EU-Defizitverfahren gegen Frankreich: Kein Szenario wie in Griechenland

Frankreich reißt die EU-Schuldenregel von 3 Prozent – und muss nun rasch kräftig sparen. Das ist angesichts innenpolitischen Lage nicht einfach.

Fries des französischen Parlaments.

Wie weiter nach der Wahl? Fries des französischen Parlaments in Paris Foto: Stephane Mahe/reuters

Eine hohe Arbeitslosigkeit, stark gesunkene Haushaltseinkommen vor allem bei den Ärmsten der Armen, mehr Tuberkulosefälle, HIV-Infektionen, Depressionen und Suizide, fast doppelt so viele Totgeburten wie üblicherweise: So sah es in Griechenland nach der Finanzkrise infolge des strengen EU-Spardiktats aus. Damals verlor das Land rund ein Viertel seiner Wirtschaftskraft. Jetzt startet die EU-Kommission ein neues Defizitverfahren gegen sieben Länder: Belgien, Frankreich, Italien, Ungarn, Malta, Polen, Slowakei. Sie verstoßen, so begründet es die Kommission, gegen die EU-Schuldenregeln.

Ein Land sticht dabei besonders heraus: Frankreich.
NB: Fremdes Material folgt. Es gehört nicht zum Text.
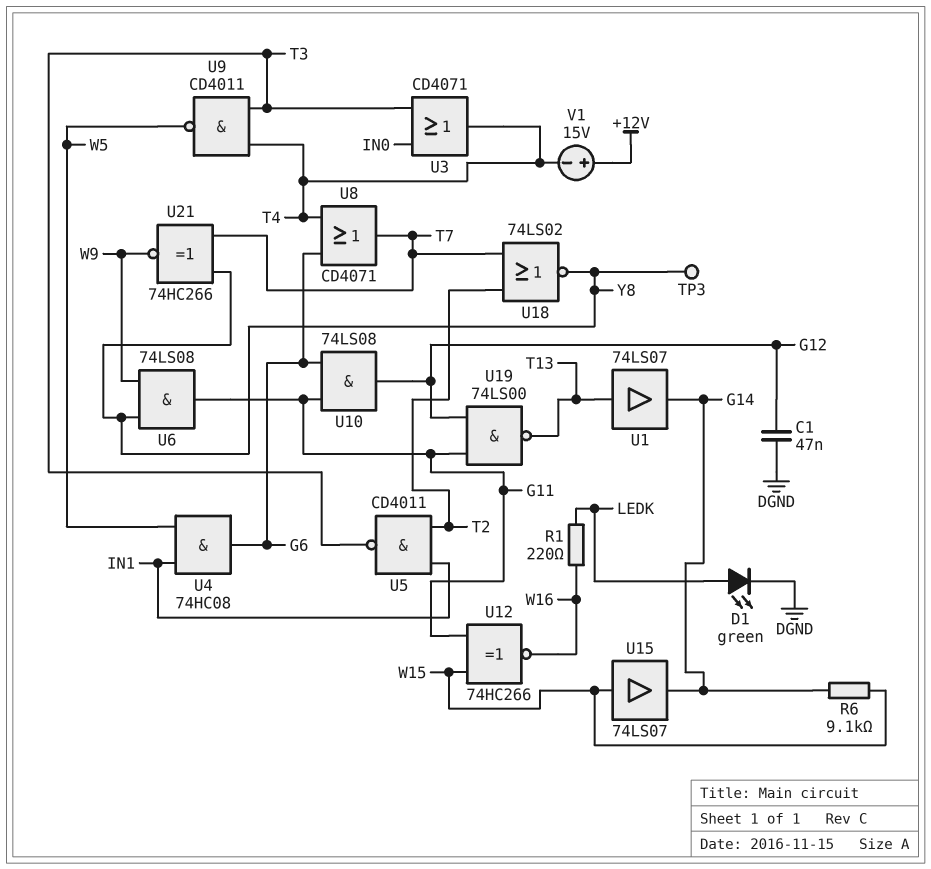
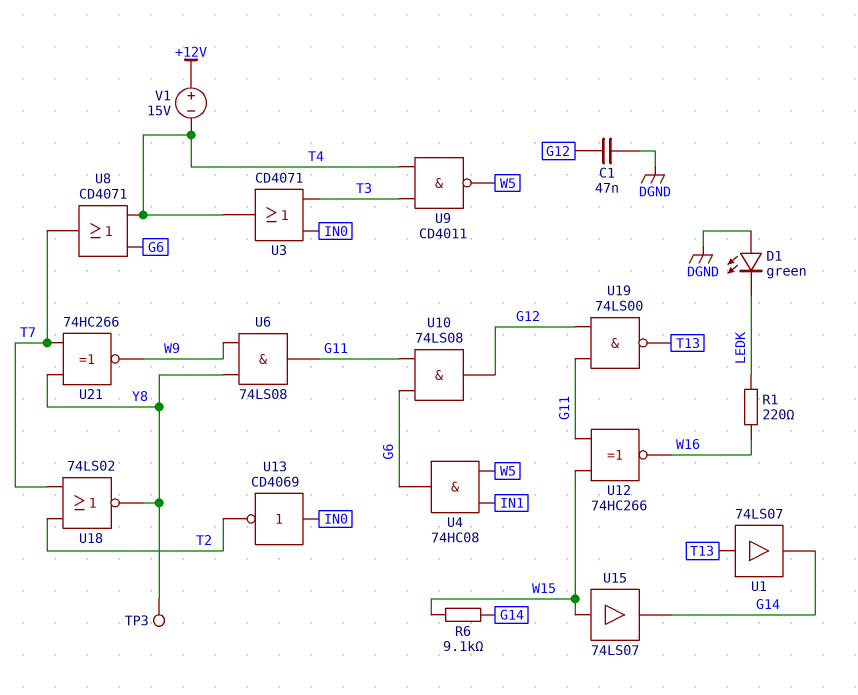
D1: LED green (A LEDK, K DGND) -> LED green (A DGND, K LEDK)
U5: NAND CD4011 (in IN1, in T2, out T3) -> none
U13: none -> NOT CD4069 (in IN0, out T2)

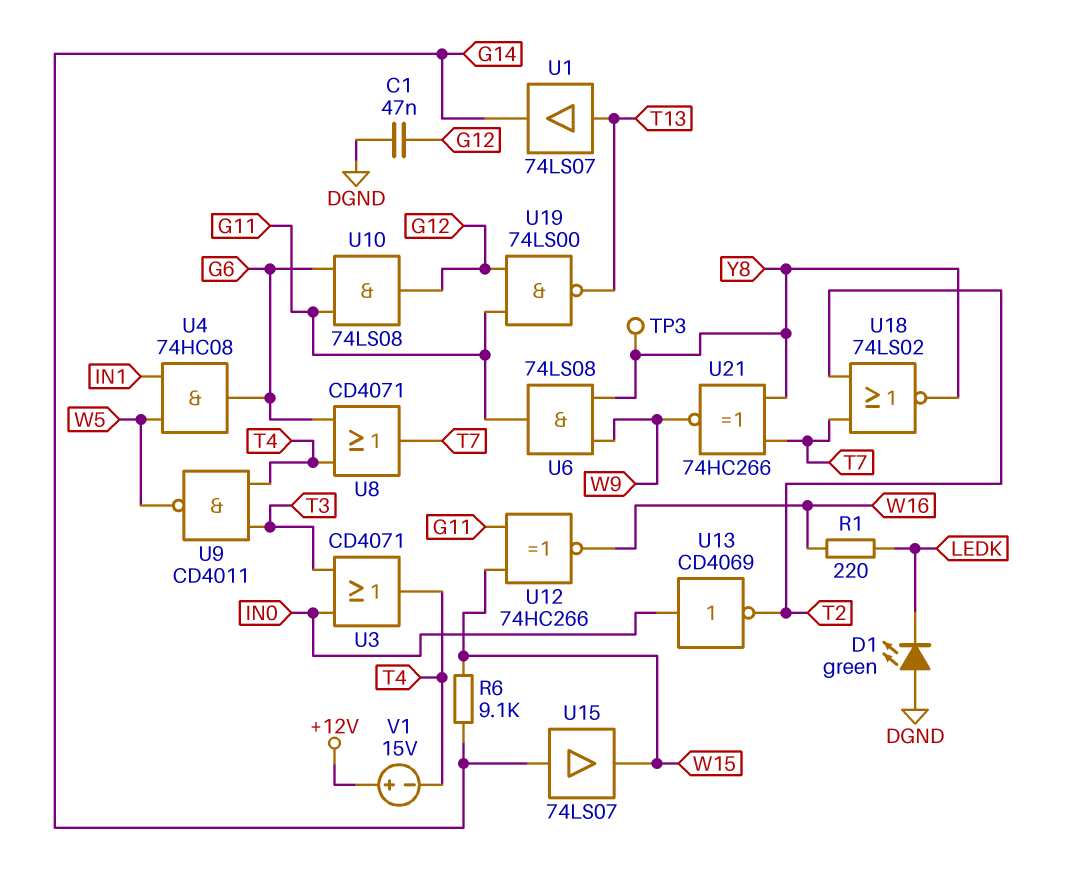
U15: buffer 74LS07 (in W15, out G14) -> buffer 74LS07 (in G14, out W15)

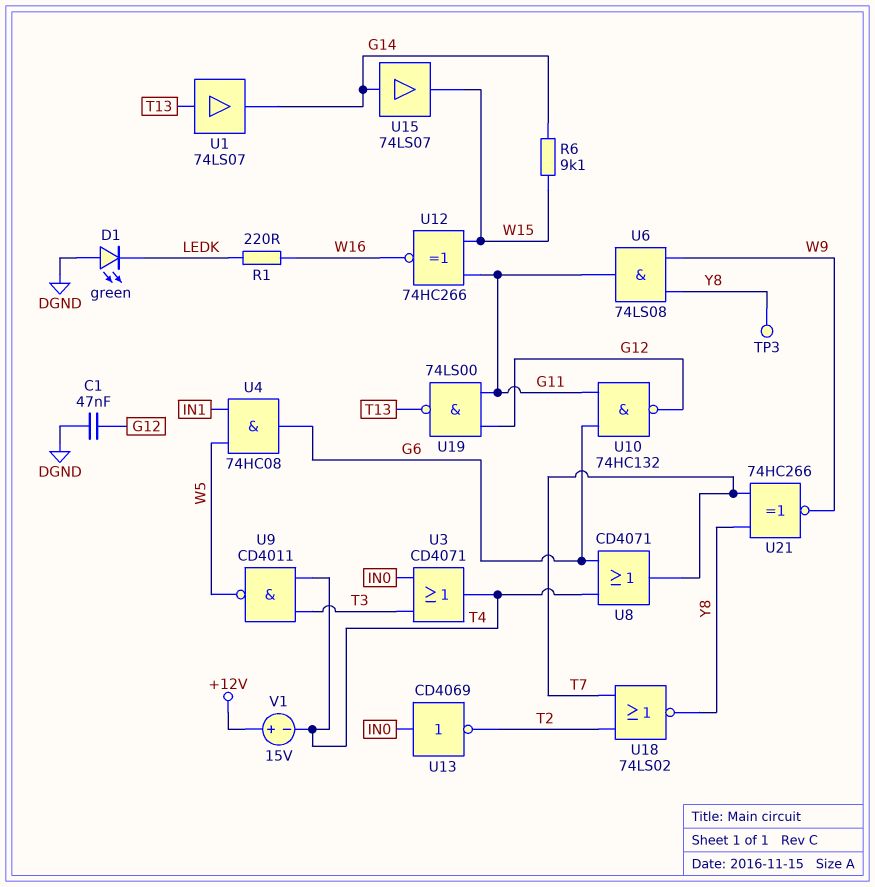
U10: AND 74LS08 (in G6, in G11, out G12) -> NAND 74HC132 (in G6, in G11, out G12)

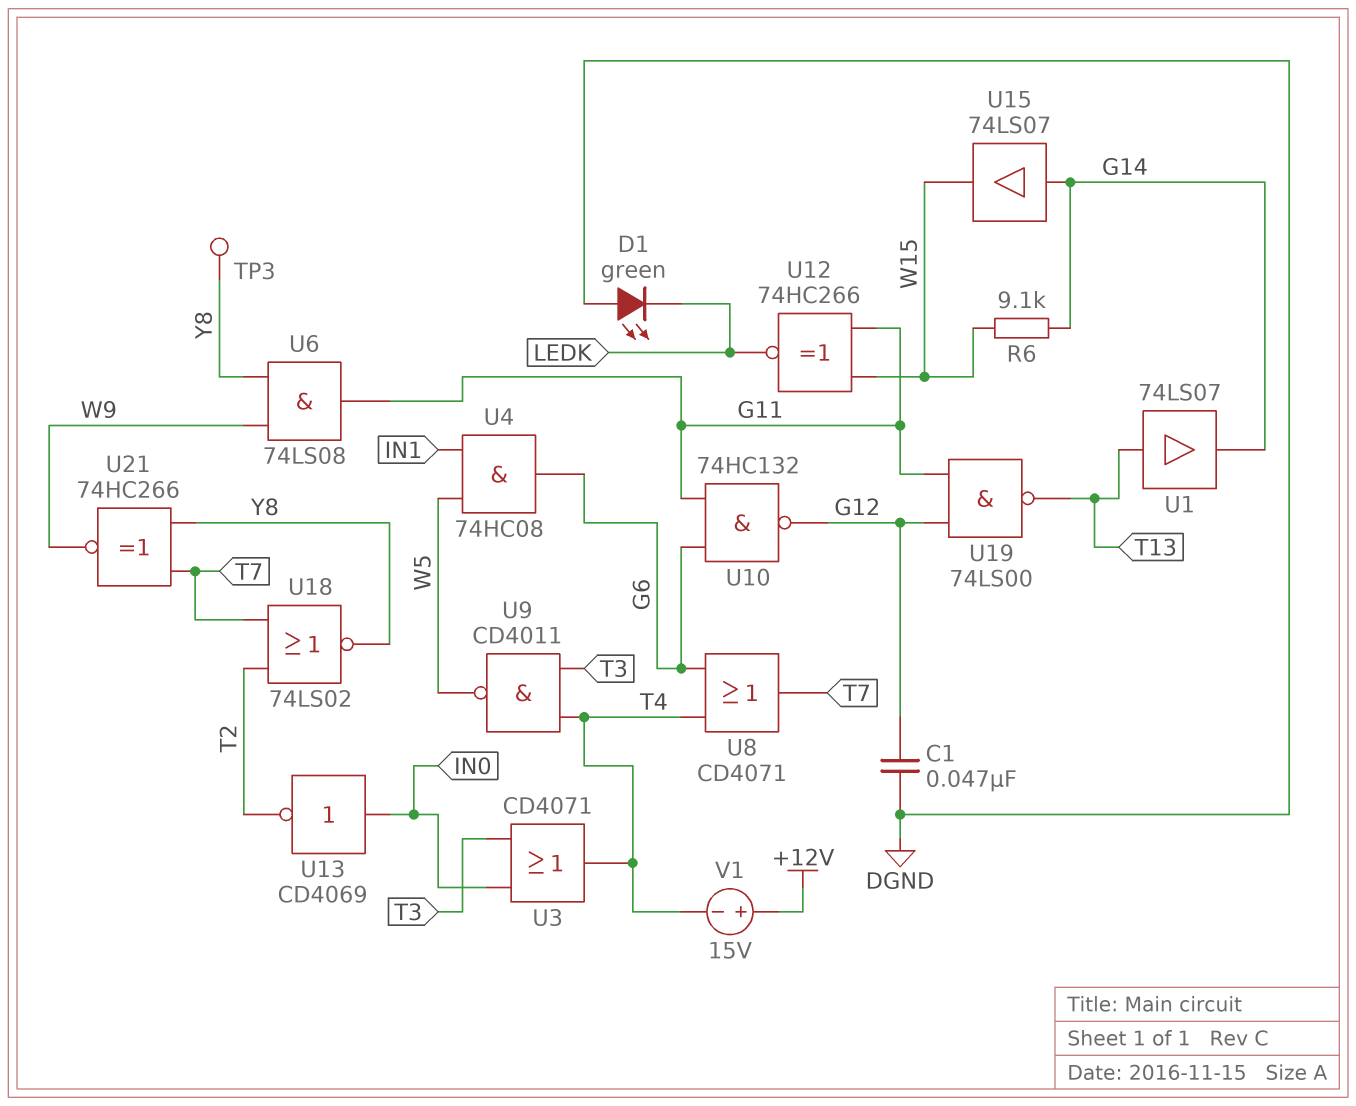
R1: 220 (LEDK, W16) -> none
U12: XNOR 74HC266 (in G11, in W15, out W16) -> XNOR 74HC266 (in G11, in W15, out LEDK)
Ende 2023 weist das Land mit rund 3,1 Billionen Euro die höchste absolute Staatsverschuldung innerhalb der Europäi­schen Union auf – das entspricht 110 Prozent der Wirtschaftsleistung (BIP). Zum Vergleich: In Deutschland sind es 63 Prozent des BIP und im Durchschnitt der Eurozone 88 Prozent. Frankreichs Defizit stieg 2023 auf 5,5 Prozent, Fi­nanz­ex­per­t:in­nen erwarten für dieses Jahr zwar einen leichten Rückgang auf 5,3 Prozent. Aber nur 3 Prozent sind in der Eurozone erlaubt.
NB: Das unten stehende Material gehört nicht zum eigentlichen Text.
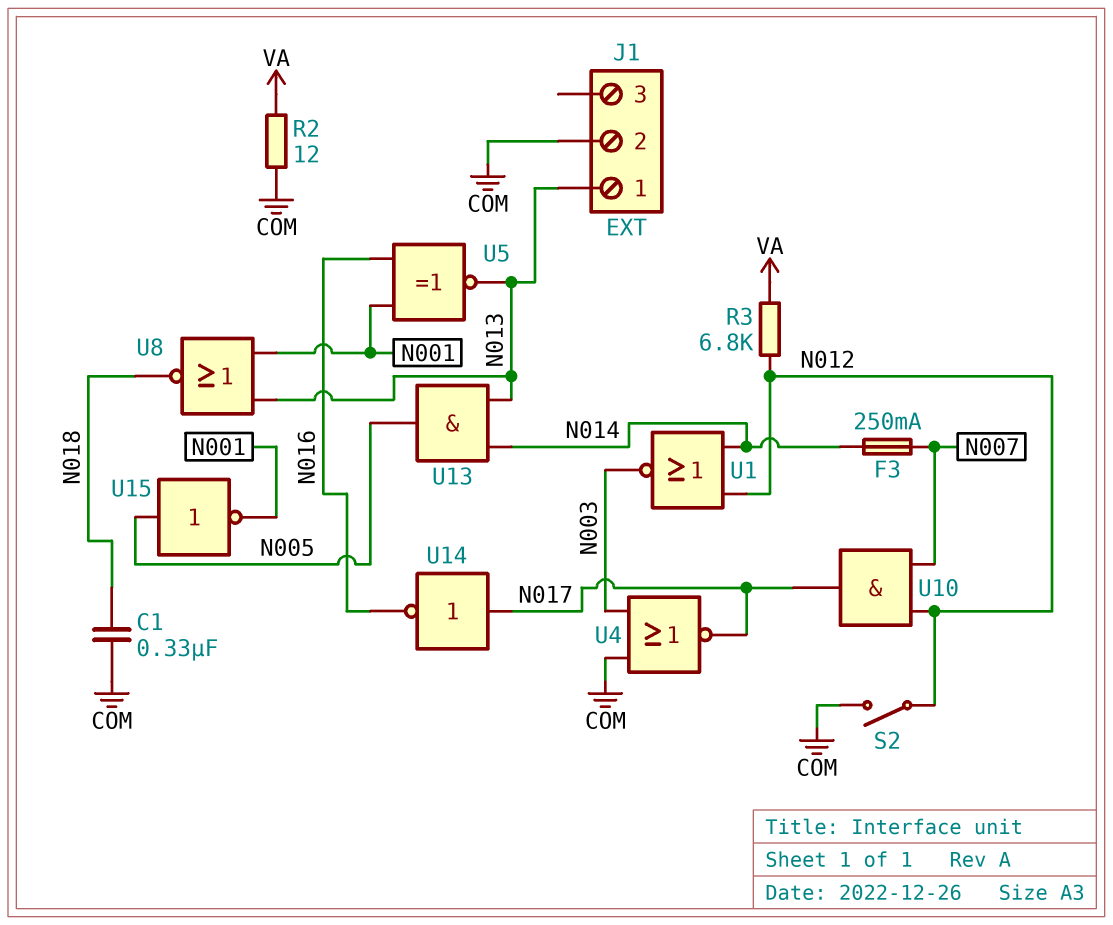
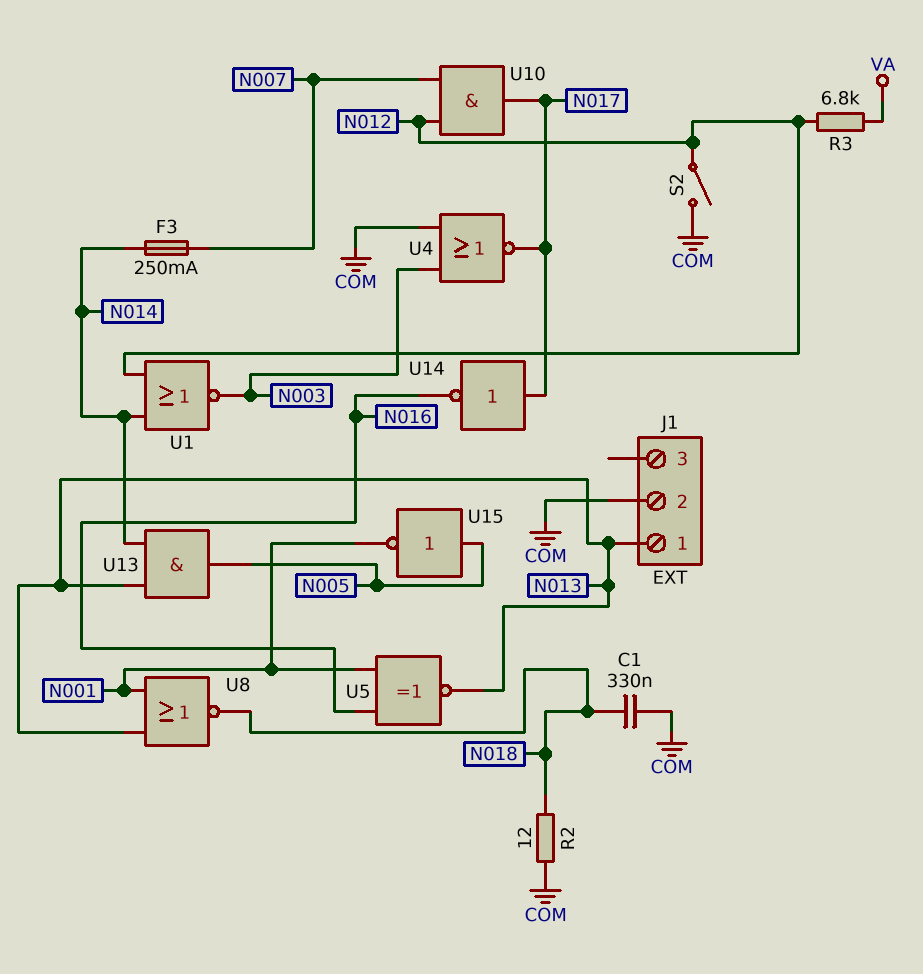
R2: 12 (COM, VA) -> 12 (COM, N018)

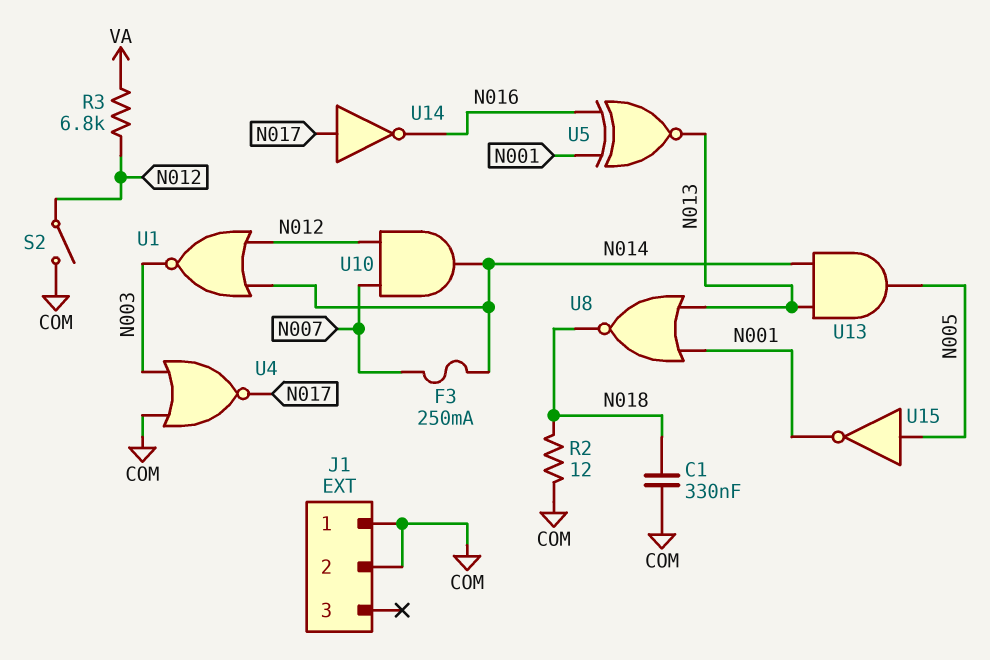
J1 pin 1: N013 -> COM
U10: AND (in N007, in N012, out N017) -> AND (in N007, in N012, out N014)

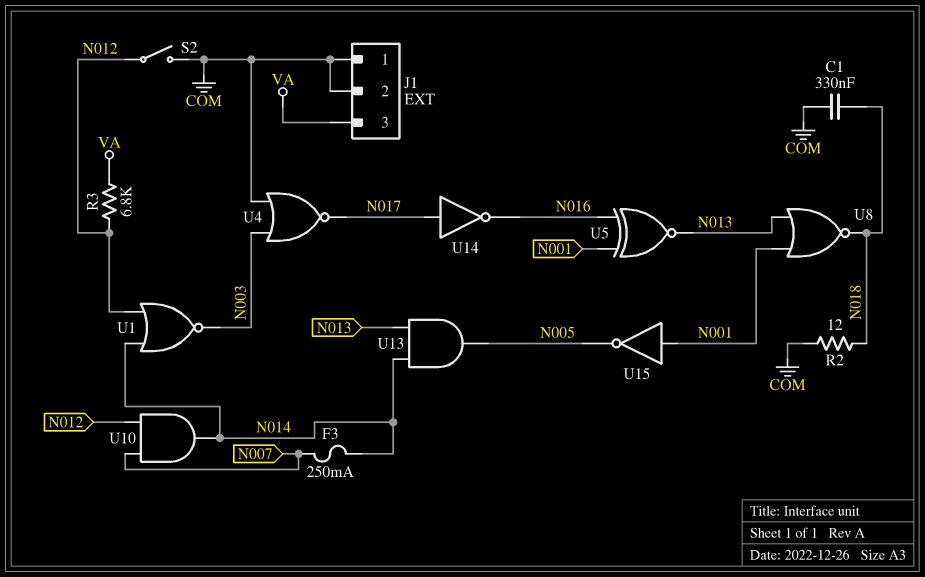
J1 pin 3: none -> VA
U15: NOT (in N005, out N001) -> NOT (in N001, out N005)

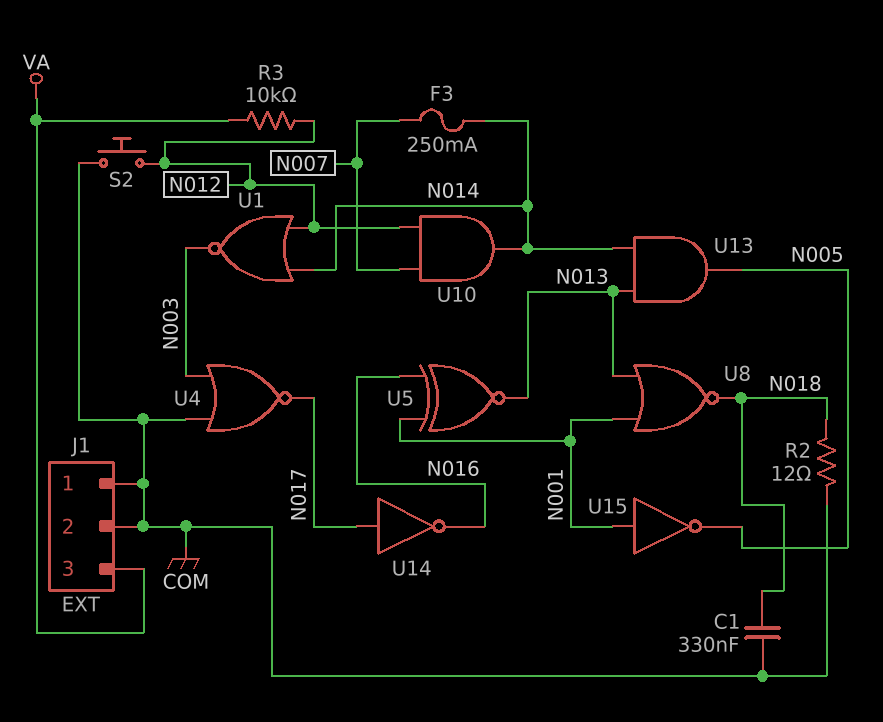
R3: 6.8k (N012, VA) -> 10k (N012, VA)
S2: switch (COM, N012) -> button (COM, N012)

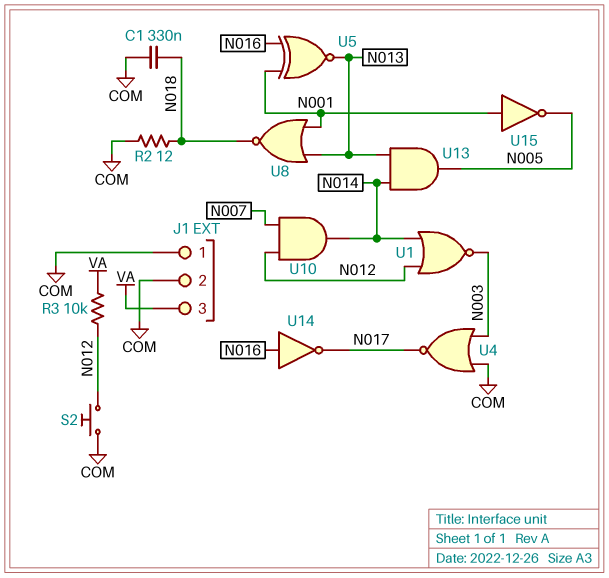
F3: 250mA (N007, N014) -> none
U14: NOT (in N017, out N016) -> NOT (in N016, out N017)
Das klingt einigermaßen dramatisch, und es steht die Frage im Raum: Droht Frankreich ein ähnliches Szenario wie seinerzeit Griechenland? Der soziale Absturz großer Bevölkerungsgruppen und ein katas­trophales internationales Image?

Wohl kaum. Frankreich muss jedoch rasch Maßnahmen ergreifen, um das Defizit zu reduzieren. Das ist ein Balanceakt angesichts der brisanten innenpolitischen Lage. Präsident Emmanuel Macron hat nach dem Sieg der Rechtspopulisten bei den Europawahlen die Nationalversammlung aufgelöst, Neuwahlen sind am 30. Juni und 7. Juli geplant, der Rechtsruck scheint kaum noch abzuwenden.

Vom Stabilitätsfaktor zum Unruhestifter

Damit einhergehen könnte eine schädliche Wirtschafts- und Sozialpolitik, doch bleibt der Aufstand der Unternehmensbosse aus. Und schon jetzt geben viele Chefs kleiner Unternehmen, darunter Handwerksbetriebe, dem RN ihre Stimme.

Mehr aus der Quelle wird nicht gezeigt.